Exchange of Shares Closing. (a) Subject to the terms and conditions set forth below, Southridge shall tender to the Company the One Thousand One Hundred Seventy-one and seventy-nine one-hundredths (1,171.79) shares of Series I Preferred Stock which Southridge received from Breckenridge, and in exchange (the "Exchange"), Southridge shall receive One Thousand Four Hundred Fifty-two (1,452) shares of Series J Preferred Stock.

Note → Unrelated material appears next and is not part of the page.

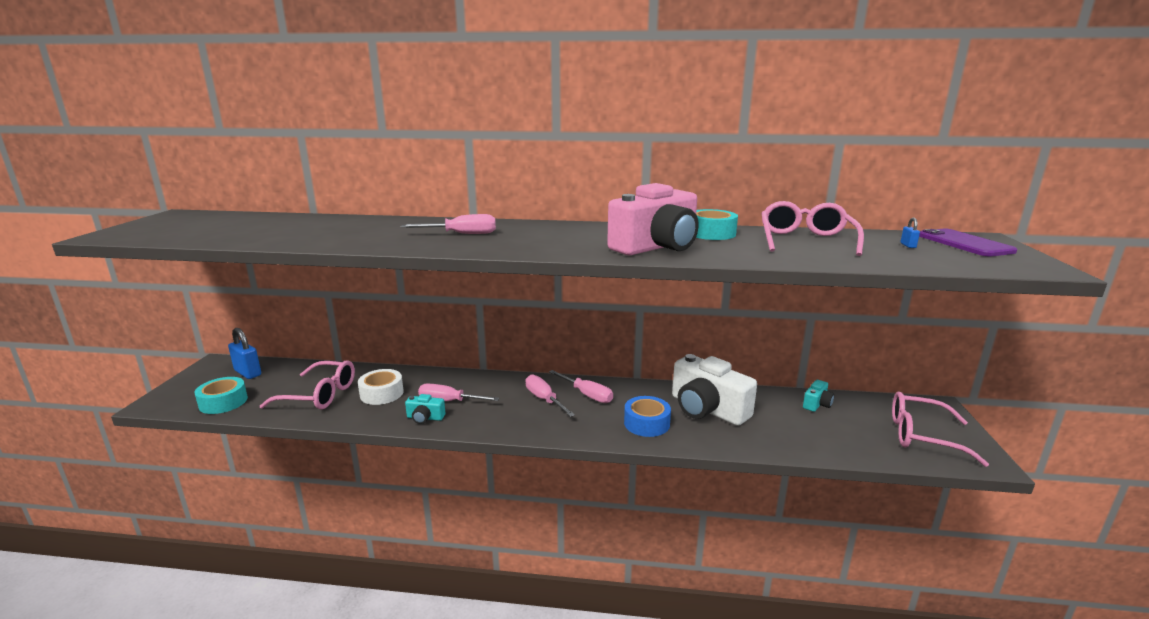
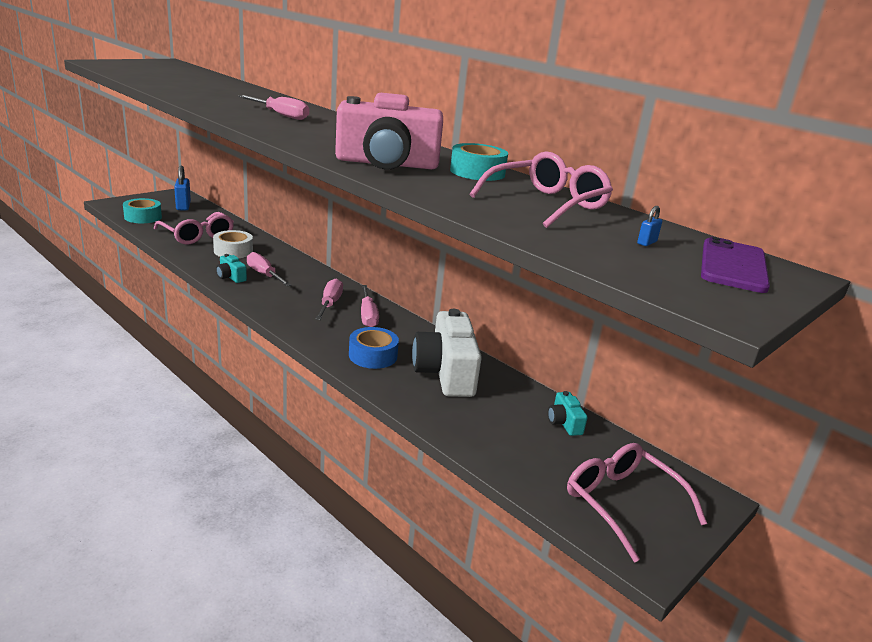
camera: 35 degrees right, 5 degrees up
(817, 404) = (564, 423): turquoise camera -> turquoise camera turned 90 degrees clockwise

The Shares issued pursuant to this Agreement shall have the respective rights, preferences and privileges set forth in Exhibit A (the "Certificate of Designation"). (b) The closing of the Exchange of the Shares (the "Closing") shall take place at the offices of Durham Jxxxx & Pxxxxxx, P.C., 100 Xxxx Xxxxxxxx, Xxxxx 000, Xxxx Xxxx Xxxx, Xxxx 00000. The date of the Closing shall be the date on which Southridge tenders the shares of Series I Preferred Stock and receives in return the shares of Preferred Stock pursuant to this Agreement, and is hereinafter referred to as the "Closing Date." (c) At the Closing the parties shall deliver the following: (i) The Company shall deliver or cause to be delivered: (A) Stock certificates representing One Thousand Four Hundred Fifty-one and seventy-nine one-hundredths (1,451.79) Shares of Series J Preferred Stock, registered according to instructions to be provided by Southridge at or before the Closing; and (B) a Legal Opinion addressed to Southridge. (ii) Southridge shall deliver or cause to be delivered: (A) Stock certificates representing the One Thousand One Hundred Seventy-one and seventy-nine one-hundredths (1,171.79) shares of Series I Preferred Stock which Southridge obtained from Breckenridge. (iii) Each party hereto shall deliver or cause to be delivered all other executed instruments, agreements and certificates as are required to be delivered by or on their behalf at the Closing.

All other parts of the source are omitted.